LinkedIn is a great place to show off professional experience & prowess within your chosen professional community. Twitter (and to a lesser degree – Facebook) are excellent sites to establish yourself as a thought leader in your industry. The idea here is to focus less on your past personal
accomplishments and more on sharing great leading-edge articles and information about your field. It’s in this environment that you can provide commentary and enlightened perspectives on news in your industry. This is where you’ll have conversations with other folks of like interest as well as conversations with the major players. Soon you’ll notice that people will begin to follow as you demonstrate your expertise across a disciplinary space.

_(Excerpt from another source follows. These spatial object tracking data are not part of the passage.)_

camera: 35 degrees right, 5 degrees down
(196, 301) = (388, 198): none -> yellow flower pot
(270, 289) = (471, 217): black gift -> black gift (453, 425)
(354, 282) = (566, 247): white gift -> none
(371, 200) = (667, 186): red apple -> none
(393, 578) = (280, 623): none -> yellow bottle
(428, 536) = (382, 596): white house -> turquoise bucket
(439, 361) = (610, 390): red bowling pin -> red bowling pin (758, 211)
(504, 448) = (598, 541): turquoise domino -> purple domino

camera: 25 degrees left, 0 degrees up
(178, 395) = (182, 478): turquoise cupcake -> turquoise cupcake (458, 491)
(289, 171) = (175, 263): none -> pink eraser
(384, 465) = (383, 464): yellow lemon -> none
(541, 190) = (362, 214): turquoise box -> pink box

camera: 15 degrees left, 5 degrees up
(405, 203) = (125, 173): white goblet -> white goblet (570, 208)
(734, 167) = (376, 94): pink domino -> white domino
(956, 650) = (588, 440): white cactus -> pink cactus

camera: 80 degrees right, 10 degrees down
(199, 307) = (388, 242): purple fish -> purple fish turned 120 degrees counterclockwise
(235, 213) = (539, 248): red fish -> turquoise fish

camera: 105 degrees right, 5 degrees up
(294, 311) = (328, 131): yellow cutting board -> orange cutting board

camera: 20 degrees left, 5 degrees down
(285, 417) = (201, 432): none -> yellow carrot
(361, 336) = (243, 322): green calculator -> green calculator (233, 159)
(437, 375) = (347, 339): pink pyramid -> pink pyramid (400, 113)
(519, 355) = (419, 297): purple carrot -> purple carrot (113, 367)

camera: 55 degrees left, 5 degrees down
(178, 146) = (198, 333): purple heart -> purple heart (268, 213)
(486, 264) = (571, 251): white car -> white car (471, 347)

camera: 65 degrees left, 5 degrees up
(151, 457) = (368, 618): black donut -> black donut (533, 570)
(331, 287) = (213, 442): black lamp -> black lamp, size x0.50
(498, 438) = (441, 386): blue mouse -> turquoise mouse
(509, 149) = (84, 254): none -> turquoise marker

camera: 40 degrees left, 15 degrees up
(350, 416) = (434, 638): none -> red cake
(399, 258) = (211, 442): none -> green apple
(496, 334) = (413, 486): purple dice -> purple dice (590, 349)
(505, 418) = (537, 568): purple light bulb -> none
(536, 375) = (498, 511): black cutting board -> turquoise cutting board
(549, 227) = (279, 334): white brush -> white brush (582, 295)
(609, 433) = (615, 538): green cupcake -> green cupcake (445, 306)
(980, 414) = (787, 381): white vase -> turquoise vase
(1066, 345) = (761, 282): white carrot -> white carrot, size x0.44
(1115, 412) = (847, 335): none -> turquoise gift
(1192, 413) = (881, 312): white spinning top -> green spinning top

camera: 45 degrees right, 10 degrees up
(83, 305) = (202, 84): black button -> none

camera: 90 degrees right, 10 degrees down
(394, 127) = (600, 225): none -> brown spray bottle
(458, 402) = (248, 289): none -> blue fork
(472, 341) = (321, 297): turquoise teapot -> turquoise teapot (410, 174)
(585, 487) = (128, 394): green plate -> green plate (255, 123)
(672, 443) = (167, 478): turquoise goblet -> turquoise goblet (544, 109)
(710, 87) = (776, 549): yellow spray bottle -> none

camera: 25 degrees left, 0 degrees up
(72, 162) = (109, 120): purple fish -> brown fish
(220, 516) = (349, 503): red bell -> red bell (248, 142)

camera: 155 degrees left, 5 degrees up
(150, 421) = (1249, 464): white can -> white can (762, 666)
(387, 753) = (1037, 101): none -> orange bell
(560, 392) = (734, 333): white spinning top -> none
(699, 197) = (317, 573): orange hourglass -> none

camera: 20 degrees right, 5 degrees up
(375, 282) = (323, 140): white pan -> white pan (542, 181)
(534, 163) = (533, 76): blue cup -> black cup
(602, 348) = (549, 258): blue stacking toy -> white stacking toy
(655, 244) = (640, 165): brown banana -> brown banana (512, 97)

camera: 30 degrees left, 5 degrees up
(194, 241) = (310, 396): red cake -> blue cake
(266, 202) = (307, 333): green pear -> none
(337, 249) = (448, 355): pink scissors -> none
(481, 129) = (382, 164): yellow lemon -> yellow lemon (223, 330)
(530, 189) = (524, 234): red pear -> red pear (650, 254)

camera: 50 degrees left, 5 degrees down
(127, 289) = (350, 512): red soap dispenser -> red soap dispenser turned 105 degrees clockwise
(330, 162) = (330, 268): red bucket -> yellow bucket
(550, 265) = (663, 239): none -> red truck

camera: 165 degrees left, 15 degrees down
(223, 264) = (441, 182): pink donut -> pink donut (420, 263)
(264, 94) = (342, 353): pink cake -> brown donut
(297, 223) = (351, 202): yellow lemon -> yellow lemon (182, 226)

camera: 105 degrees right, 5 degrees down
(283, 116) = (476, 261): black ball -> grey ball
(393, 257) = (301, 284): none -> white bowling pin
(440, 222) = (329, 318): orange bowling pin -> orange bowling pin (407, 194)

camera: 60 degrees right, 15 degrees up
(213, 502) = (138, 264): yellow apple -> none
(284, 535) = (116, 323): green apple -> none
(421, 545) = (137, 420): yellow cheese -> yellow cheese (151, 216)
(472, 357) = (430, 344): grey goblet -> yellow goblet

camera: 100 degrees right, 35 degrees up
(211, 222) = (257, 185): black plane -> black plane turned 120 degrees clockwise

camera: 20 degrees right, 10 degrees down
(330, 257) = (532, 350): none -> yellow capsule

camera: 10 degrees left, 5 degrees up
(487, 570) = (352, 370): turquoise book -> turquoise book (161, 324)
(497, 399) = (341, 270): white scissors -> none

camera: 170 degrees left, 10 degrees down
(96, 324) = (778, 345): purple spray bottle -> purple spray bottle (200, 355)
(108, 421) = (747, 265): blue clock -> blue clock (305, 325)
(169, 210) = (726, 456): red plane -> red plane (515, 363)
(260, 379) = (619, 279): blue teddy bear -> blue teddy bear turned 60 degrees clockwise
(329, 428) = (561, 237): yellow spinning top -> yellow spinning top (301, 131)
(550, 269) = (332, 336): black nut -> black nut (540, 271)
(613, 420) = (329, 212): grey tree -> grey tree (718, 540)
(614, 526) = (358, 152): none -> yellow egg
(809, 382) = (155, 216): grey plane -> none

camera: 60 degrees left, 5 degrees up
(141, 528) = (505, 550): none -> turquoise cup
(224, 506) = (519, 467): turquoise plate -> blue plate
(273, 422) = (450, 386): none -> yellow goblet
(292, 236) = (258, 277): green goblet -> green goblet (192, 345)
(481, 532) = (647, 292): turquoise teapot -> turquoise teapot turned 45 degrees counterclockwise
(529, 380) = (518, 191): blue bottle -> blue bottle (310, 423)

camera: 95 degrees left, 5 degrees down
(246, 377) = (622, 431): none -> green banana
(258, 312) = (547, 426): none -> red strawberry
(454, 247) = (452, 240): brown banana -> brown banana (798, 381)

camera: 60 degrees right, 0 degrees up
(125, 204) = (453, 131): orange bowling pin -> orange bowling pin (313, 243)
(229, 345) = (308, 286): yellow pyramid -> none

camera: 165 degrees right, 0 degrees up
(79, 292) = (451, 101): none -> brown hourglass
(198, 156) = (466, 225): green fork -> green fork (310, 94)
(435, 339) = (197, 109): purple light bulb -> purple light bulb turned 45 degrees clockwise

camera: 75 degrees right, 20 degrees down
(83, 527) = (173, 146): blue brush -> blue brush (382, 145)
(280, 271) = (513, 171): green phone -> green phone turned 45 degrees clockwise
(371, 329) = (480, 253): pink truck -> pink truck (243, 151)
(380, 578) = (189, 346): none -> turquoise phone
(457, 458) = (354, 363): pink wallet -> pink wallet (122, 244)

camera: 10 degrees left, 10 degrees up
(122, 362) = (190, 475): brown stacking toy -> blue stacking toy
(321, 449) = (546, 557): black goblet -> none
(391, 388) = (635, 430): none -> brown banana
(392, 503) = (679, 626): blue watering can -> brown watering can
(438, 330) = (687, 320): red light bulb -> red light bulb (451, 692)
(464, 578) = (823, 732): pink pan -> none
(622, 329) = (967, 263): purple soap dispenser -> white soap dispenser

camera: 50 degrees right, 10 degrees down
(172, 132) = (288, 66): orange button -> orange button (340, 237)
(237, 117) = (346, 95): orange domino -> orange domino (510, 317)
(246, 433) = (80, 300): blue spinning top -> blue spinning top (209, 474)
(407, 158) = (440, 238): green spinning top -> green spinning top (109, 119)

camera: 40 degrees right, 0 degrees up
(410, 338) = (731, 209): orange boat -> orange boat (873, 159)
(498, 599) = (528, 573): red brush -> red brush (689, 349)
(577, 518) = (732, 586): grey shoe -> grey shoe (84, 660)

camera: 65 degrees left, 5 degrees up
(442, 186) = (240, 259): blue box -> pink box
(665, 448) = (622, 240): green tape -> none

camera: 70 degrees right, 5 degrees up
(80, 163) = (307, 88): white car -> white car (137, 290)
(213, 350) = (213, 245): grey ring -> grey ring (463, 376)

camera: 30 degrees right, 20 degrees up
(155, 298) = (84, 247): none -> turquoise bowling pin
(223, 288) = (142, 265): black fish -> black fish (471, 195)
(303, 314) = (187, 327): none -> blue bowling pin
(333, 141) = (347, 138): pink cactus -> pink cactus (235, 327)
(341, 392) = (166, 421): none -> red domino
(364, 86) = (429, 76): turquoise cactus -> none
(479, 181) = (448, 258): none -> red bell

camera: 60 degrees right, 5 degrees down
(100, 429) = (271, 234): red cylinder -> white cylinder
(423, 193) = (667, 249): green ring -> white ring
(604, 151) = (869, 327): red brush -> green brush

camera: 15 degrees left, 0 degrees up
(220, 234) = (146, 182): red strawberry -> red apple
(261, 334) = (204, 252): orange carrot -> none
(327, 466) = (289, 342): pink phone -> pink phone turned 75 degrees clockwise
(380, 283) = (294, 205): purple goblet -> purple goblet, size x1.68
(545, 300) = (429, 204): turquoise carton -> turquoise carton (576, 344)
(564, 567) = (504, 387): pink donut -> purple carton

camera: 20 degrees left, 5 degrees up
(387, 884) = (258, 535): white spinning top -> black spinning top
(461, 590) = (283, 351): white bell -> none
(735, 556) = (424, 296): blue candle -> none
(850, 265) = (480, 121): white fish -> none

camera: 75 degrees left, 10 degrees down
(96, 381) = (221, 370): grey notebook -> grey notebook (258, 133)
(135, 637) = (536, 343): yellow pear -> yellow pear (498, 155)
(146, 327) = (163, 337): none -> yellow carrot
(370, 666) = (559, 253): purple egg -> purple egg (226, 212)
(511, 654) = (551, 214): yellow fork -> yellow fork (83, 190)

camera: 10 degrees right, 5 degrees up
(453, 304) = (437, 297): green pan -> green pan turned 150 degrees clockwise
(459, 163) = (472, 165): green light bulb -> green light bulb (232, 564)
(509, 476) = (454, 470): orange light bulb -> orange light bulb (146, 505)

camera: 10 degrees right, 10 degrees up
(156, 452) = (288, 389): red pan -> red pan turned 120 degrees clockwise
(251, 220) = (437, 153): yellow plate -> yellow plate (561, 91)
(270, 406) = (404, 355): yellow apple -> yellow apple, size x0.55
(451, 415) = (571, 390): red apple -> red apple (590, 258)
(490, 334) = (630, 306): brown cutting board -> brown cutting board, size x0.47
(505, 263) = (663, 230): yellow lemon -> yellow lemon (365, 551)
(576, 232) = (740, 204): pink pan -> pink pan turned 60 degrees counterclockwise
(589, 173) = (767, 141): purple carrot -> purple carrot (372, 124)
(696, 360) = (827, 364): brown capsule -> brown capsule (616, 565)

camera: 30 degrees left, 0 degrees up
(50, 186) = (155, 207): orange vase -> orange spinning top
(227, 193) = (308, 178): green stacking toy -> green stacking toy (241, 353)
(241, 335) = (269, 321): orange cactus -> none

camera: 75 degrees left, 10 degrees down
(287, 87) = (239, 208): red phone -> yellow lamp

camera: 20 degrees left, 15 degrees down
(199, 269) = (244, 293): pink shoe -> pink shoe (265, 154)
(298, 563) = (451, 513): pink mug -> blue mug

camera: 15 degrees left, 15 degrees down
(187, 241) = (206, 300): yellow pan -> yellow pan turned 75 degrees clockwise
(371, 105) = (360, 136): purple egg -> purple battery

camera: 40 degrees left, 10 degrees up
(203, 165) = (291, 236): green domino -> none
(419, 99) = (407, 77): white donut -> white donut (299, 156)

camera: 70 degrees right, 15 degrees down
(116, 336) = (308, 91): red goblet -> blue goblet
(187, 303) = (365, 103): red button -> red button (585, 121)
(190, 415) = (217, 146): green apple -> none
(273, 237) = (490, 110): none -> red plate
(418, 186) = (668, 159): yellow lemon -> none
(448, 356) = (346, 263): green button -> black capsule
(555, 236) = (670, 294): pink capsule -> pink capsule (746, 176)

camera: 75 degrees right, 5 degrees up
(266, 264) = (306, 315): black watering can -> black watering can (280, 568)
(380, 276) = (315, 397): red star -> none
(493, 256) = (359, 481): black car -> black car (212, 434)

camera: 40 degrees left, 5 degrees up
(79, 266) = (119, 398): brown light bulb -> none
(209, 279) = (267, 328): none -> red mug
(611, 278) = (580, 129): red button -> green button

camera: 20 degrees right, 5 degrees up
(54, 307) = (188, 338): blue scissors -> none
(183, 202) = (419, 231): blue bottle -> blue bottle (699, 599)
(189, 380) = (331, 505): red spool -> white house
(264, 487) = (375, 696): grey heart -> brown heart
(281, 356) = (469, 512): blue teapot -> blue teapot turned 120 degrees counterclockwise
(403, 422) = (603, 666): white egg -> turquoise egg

While LinkedIn represents more of the straight-faced professional disposition you want to project, the others allow you to be a little more personable and let the world see a bit of your individuality. Of course, you’ll keep it professional – no cursing, inappropriate jokes, or sharing of information that could be construed as offensive or divisive. Consider communicating comical observations, articles about non-professional personal interests. Popular TV shows can provide fertile ground to make associations. Being a real person will make it much easier to connect with new people—and hiring managers looking at your social media profile will be able to see what a great, fun co-worker you’d be for potential jobs.
The simple truth here is that Twitter is the principal social media channel to start following thought leaders in your space as well as to begin to engage with strangers. An excellent way to start the engagement with strangers on Twitter is to re-tweet one of their posts that you like or reply to an article they posted thanking them for sharing that information. Twitter provides an excellent forum for associating productively with people and companies you don’t know. This is more difficult to do on platforms such as Facebook and LinkedIn.
Social media channels have become so prolific that there is likely a channel tuned to your professional interests and specific industries. For instance, if you’re a developer GitHub is a prime example – it is the place for showing off your work and connecting with others. What about writers? Designers? Photographers? All of these professions have social media channels with functionality that organically accommodates one profession(s) over other(s).
I’m certain that you’re aware of this but do make certain that your social media channels are squeaky clean. This means that there is no foul language – clearly. Any bigoted or sexist remarks/posts might well get you removed from a social channel, or gift you with pariah status. Avoid hot or highly contested political topics – unless perhaps you’re a political pundit.
Hopefully, our brief discussions of the 5 selected social media channels along with 10 recommendations on social media in general will help put you on a trajectory that will build your brand, enhance your credibility within your profession, and land you the new job!